Our findings align with previous research16, which reported that super-obese patients showed significant declines in TLC due to restrictive lung patterns. This highlights the impact of obesity on pulmonary function, as many overweight and obese participants demonstrated reduced lung function. Literature linking obesity to reduced pulmonary function is well-established. Increased BMI has been shown to correlate with lower FEC and FVC, indicating a restrictive lung pattern17. Similar observations have been reported18, 19, 20, explaining that obesity leads to restricted aeration and reduced lung volumes due to airway inflammation and lung compression. Our results reinforce these findings, underscoring that excess body weight impairs pulmonary function.

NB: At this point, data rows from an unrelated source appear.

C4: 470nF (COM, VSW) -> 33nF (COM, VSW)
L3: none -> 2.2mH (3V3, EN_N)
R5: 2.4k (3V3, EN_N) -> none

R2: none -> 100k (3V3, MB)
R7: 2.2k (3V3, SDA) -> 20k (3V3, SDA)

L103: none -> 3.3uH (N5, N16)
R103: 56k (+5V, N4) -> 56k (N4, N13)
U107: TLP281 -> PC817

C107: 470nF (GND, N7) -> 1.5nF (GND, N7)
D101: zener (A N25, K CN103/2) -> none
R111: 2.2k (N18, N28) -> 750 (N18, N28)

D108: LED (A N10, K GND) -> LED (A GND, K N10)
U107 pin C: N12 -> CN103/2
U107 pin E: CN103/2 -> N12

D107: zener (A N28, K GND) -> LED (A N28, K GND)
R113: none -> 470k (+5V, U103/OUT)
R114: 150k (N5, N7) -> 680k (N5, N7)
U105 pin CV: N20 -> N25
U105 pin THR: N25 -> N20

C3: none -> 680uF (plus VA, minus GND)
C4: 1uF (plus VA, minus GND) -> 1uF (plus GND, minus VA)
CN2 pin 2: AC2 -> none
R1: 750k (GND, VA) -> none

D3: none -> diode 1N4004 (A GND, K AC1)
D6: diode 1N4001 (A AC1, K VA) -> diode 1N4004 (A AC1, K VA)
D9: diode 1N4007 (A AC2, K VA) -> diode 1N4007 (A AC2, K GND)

Interestingly, no significant correlation was observed between weight and pulmonary function, suggesting that BMI and WHR serve as better indicators than weight. Nonetheless, the influence of smoking, socioeconomic factors, and other variables on pulmonary function warrants further investigation. BMI levels of 25.4–30.4 kg/m² were associated with a lower risk for OLD and COPD, consistent with the view that overweight individuals may experience protective effects on pulmonary function in these conditions. However, the prevalence of RLD and MLD did not differ across BMI groups, indicating varying associations with different lung disease types. Lower BMI was linked to poorer pulmonary function and higher COPD risk21. Associations between underweight and lower FEV1 values have also been reported22, 23, 24, suggesting an increased risk of COPD. Interestingly, some findings suggest that overweight and obesity may protect against COPD, contributing to the “obesity paradox”25,26. Further research is needed to clarify these relationships. Overall, while certain lung diseases like COPD may show protection at higher BMI, obesity generally impairs pulmonary function. Future studies should examine the complex interactions between obesity, pulmonary function, and disease risk, taking into account factors such as fat distribution, lifestyle, and comorbidities. The study has limitations, including its cross-sectional design, which limits the ability to establish cause and effect. The participant pool, consisting of healthy individuals within a specific age and regional group, may not be representative of the broader population. Additionally, factors such as existing health conditions and physical activity levels were not accounted for, leaving gaps in understanding the link between obesity and lung function. Future research should adopt longitudinal approaches to better trace the relationship between obesity and pulmonary health and explore lifestyle modifications that could improve lung function in obese individuals.

CONCLUSION

The research highlights the critical relationship between body composition, specifically increased BMI and WHR, and pulmonary function deterioration in younger adults. Higher levels of BMI and central obesity are linked to significant reductions in respiratory capacities, including VC, TLC, and FVC. These findings emphasize the importance of public health strategies focused on maintaining healthy body composition and weight management to improve respiratory health. Addressing obesity-related issues is crucial in reducing respiratory morbidity and the risk of comorbidities. Future studies should explore causal relationships between body composition and pulmonary function and identify effective interventions to improve respiratory health.

LIST OF ABBREVIATIONS

BMI Body Mass Index
WHR Waist-to-Hip Ratio
VC Vital Capacity
TLC Total Lung Capacity
FVC Forced Vital Capacity
FEV1 Forced Expiratory Volume in 1 second
FEV1/FVC Ratio The ratio of Forced Expiratory Volume in 1 Second to Forced Vital Capacity
OLD Obstructive Lung Disease
COPD Chronic Obstructive Pulmonary Disease
RLD Restrictive Lung Disease
MLD Mixed Lung Disease
FEC Forced Expiratory Capacity
FRC Functional Residual Capacity
BF% Body Fat Percentage

ACKNOWLEDGEMENTS

None.

CONFLICT OF INTEREST

The authors declared no conflict of interest.

ETHICAL APPROVAL

The Institutional Review Board of the University of Sindh granted the study’s ethical clearance, referenced as Physiol/356.

AUTHORS CONTRIBUTIONS

HN: Major contribution in writing the manuscript, data collection, and analysis. ZAL: Manuscript review and final approval.